What I’ve come to find is that this process of defining and having a clear vision of what it means for your code to be right, gives you a clear vision of how to write your code right. It might just be that when you take on a project, you have no where to start. The task of programming may seem daunting, but it is more so when there’s no clear place to begin. In this case… may I suggest testing?
Despite the abundance of methods, methodology and testing fanboys (yes, even more than myself), there is no one way to do testing The Right Way™. The right way is the way that benefits you, the programmer. That said, testing does comes in many forms, and there a lot of buzzwords and funny language that people speak in when talking about testing. I’m going to try to clear up a few major concepts: unit testing and acceptance testing.
Unit testing!
This is probably what most people refer to when they’re talking about “the tests”. It might be that you think unit testing is the only kind of testing that is considered to be Real Testing™ (spoilers: nope).
Unit tests are all about:
- breaking down your program into little tiny, self-contained pieces (the so called units).
- and making sure those itty-bitty pieces work well on their own.
The astute reader may notice something: this assumes that the problem can be nicely broken down into little tiny, self-contained pieces. For a number of reasons, this is not always an easy thing to accomplish, and the benefits of breaking down your program into testable units may not fully justify the effort. For example, if your program needs to deal with external systems, you have to go through the effort of emulating the external system and all of its possible conditions, which is not unheard of, but certainly requires considerable effort. Nevertheless, unit testing is must have in your testing arsenal.
How do you do it?
Unit testing is so prevalent, most language have standard or de facto
ways of unit testing. For example, Java has jUnit, Python has the
unittest
module, and for client-side JavaScript, there are
many options, including qUnit. Basically, if you want a unit testing
framework look for a thing for your language that ends in
“unit”. Of course, these aren’t the only options, but without
putting much effort, you’ve probably got something that will easily
integrate with your system.
But that misses the point. The most important part of unit testing is identifying the units. You gotta find the smallest pieces of whole cohesive units of code and only then can you assert that these units work. As long as you know the small parts work, then you’ll have the confidence to assemble them into a larger system. But, er… how do you identify the units?

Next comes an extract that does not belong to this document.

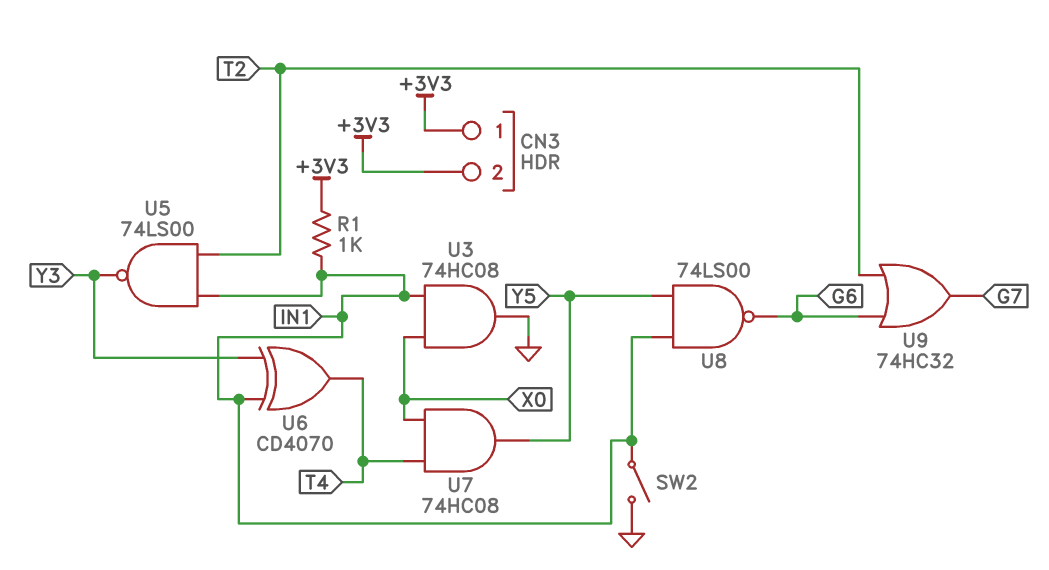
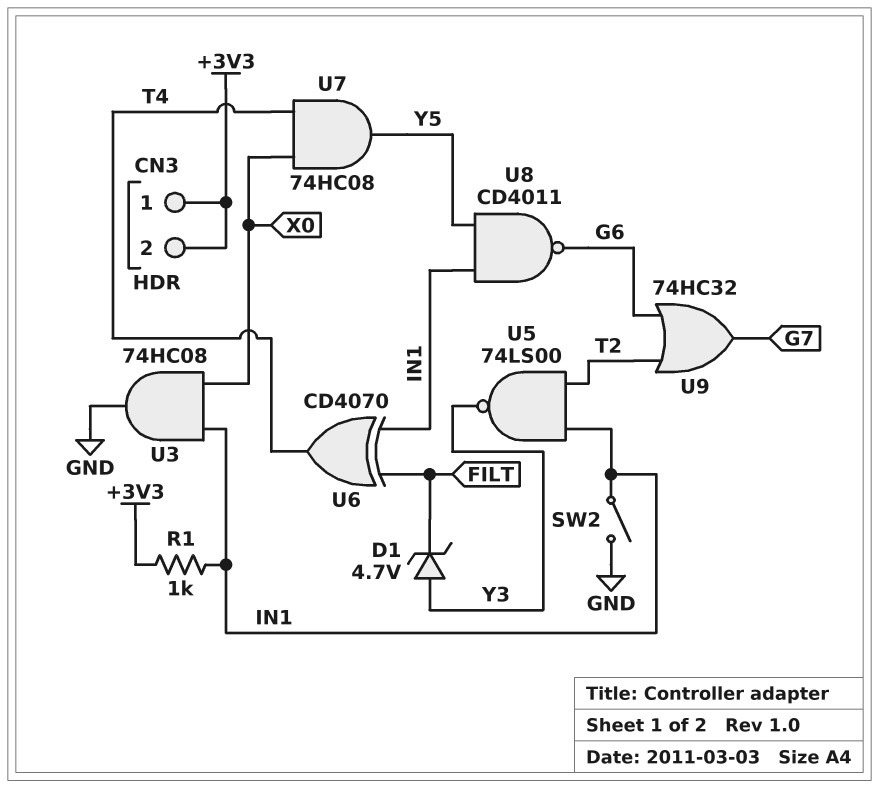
D1: none -> zener 4.7V (A Y3, K FILT)
U6: XOR CD4070 (in IN1, in Y3, out T4) -> XOR CD4070 (in FILT, in IN1, out T4)
U8: NAND 74LS00 (in IN1, in Y5, out G6) -> NAND CD4011 (in IN1, in Y5, out G6)

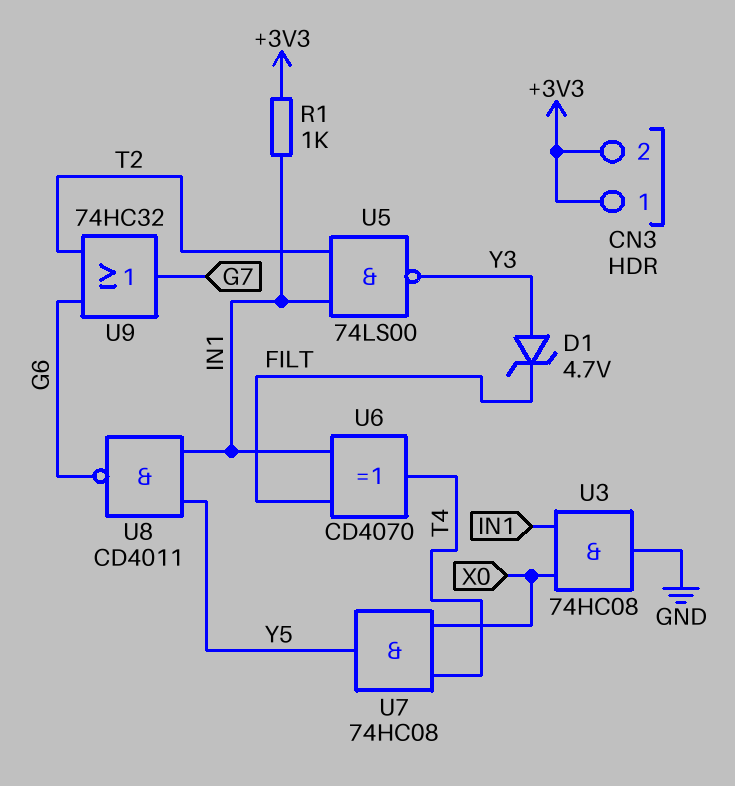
SW2: switch (GND, IN1) -> none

Maybe the better option is figure out what what’s easy and obvious to test before you write the code for it. Then, it becomes clear what you need to code, and what is a good chunk of code to call a “unit”.

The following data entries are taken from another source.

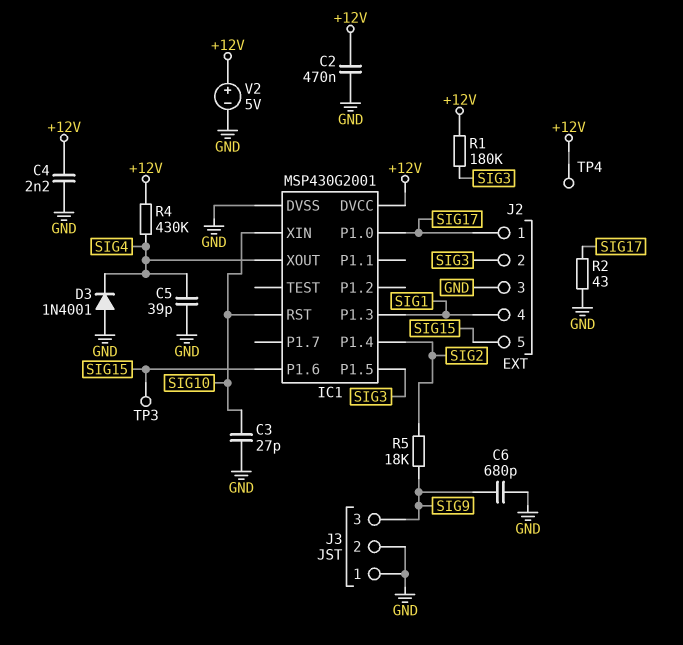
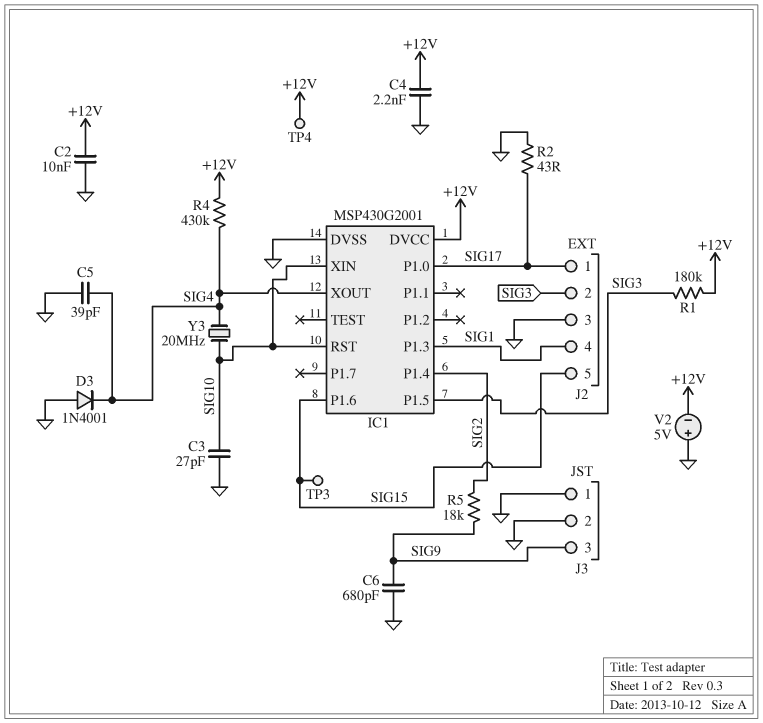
C2: 470nF (+12V, GND) -> 10nF (+12V, GND)
V2: 5V (plus +12V, minus GND) -> 5V (plus GND, minus +12V)
Y3: none -> 20MHz (SIG4, SIG10)

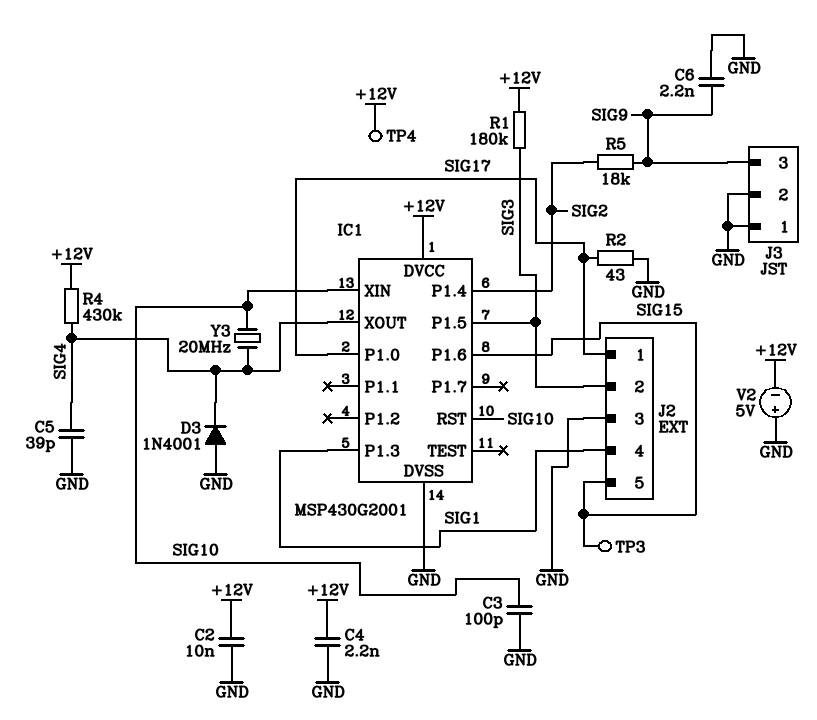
C3: 27pF (GND, SIG10) -> 100pF (GND, SIG10)
C6: 680pF (GND, SIG9) -> 2.2nF (GND, SIG9)

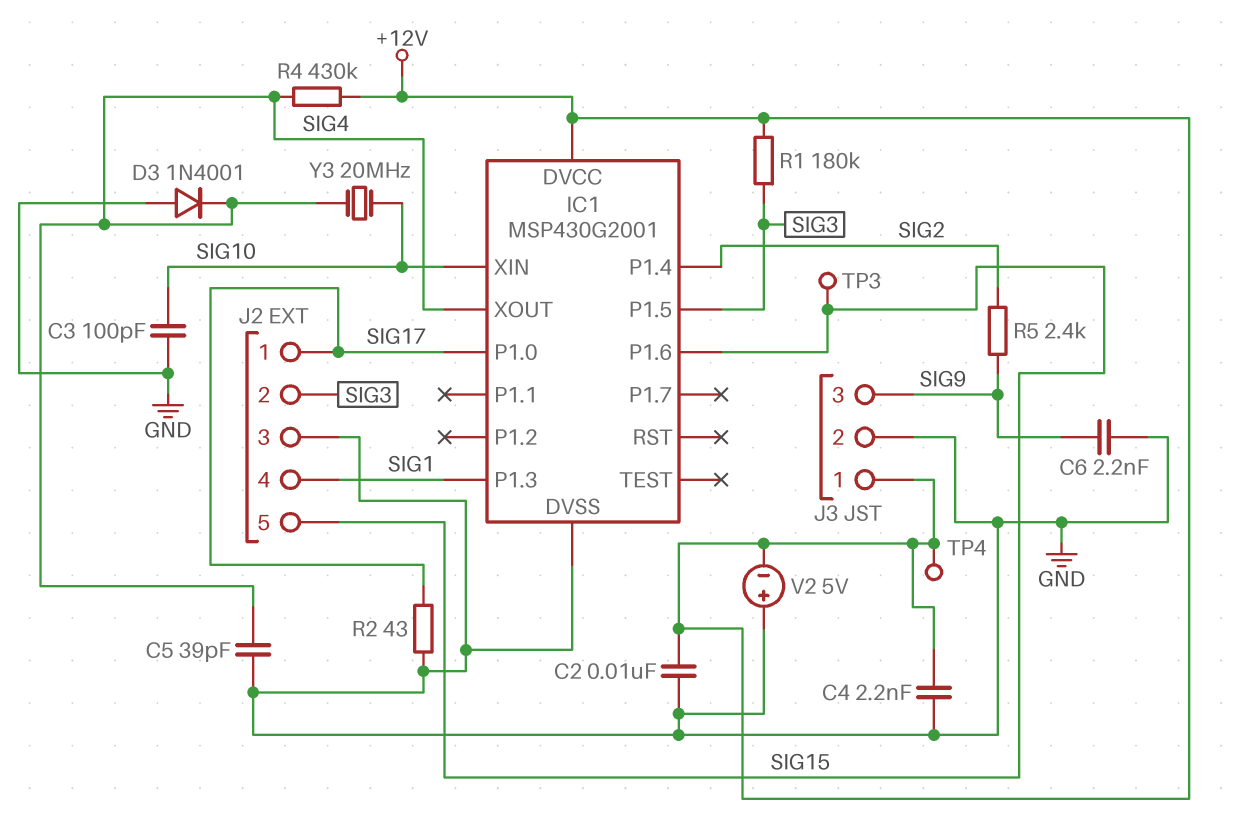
IC1 pin RST: SIG10 -> none
J3 pin 1: GND -> +12V
R5: 18k (SIG2, SIG9) -> 2.4k (SIG2, SIG9)

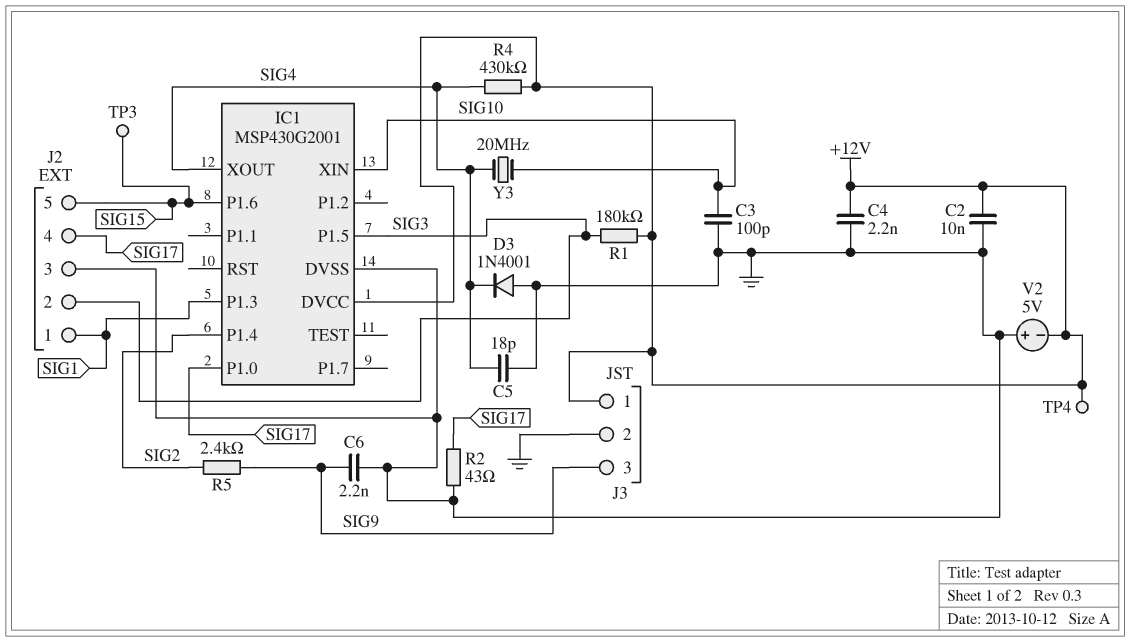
C5: 39pF (GND, SIG4) -> 18pF (GND, SIG4)
J2 pin 1: SIG17 -> SIG1
J2 pin 4: SIG1 -> SIG17

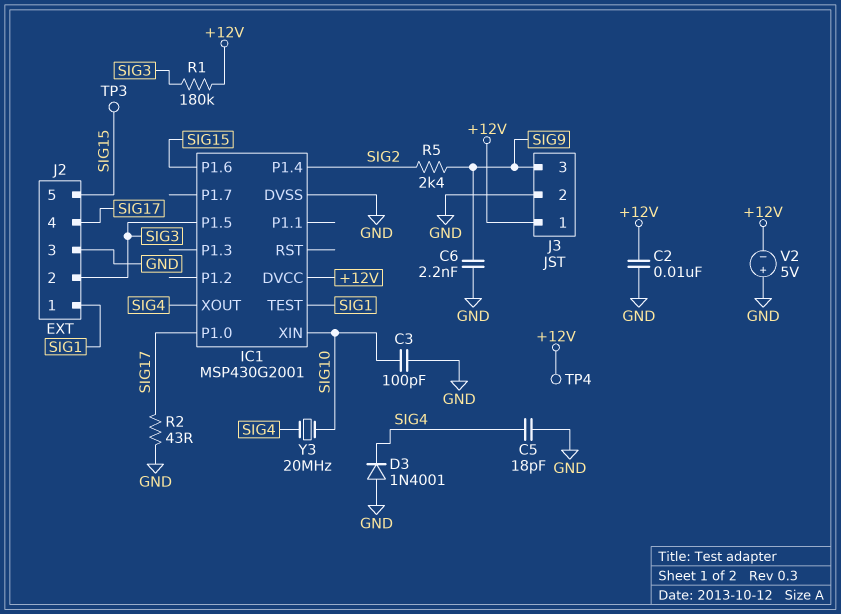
C4: 2.2nF (+12V, GND) -> none
IC1 pin P1.3: SIG1 -> none
IC1 pin TEST: none -> SIG1
R4: 430k (+12V, SIG4) -> none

Take this actual example of actual Python programming that I actually
wrote. For this script, I wanted to do a syntax check on Python
files that it downloaded. So I started defining a function along with
its docstring. Docstrings, for those uninformed, are a super nifty
language feature in Python. Wanna document a function, class, or module?
Then the first line of said function, class, or module should be
a string which will automatically become associated with the __doc__
special attribute of that object. This is super rad, you guys! But it
gets even radder.
def syntax_ok(contents):
"""
Given a source file, returns True if the file compiles.
"""
Okay, so we’ve got the purpose down. That’s one step of the process of
understanding what task you have to accomplish as a programmer. But how
will you know that this works? Enter the doctest: beginning Python
programmers are familiar with the interactive console where
they can try lines of code and see their result. The prompt for the
interactive console is three right-facing arrows: >>>
. Say I’m
testing the completed syntax_ok()
function. A sample session in the
interactive console may look like this:
>>> syntax_ok('print("Hello, World!")')
True
>>> syntax_ok('import java.util.*;')
False
>>> syntax_ok('\x89PNG\x0D\x0A\x1A\x0A\x00\x00\x00\x0D')
False
>>> syntax_ok(r"AWESOME_CHAR_ESCAPE = '\x0G'")
False
So, why not put what you expect to happen on the console into your documentation and call it test? That’s exactly what a doctest is. Now we know what we want to both in human terms, and what we want to accomplish in computer terms—in this case, the return value of this function. Additionally, since, we embedded the test in the documentation, we have precise documentation for how to use the function in the future. And if it passes the tests, then we know our documentation is correct. I told you it got even raddererer! Putting it together, it looks like this:
def syntax_ok(contents):
r"""
Given a source file, returns True if the file compiles.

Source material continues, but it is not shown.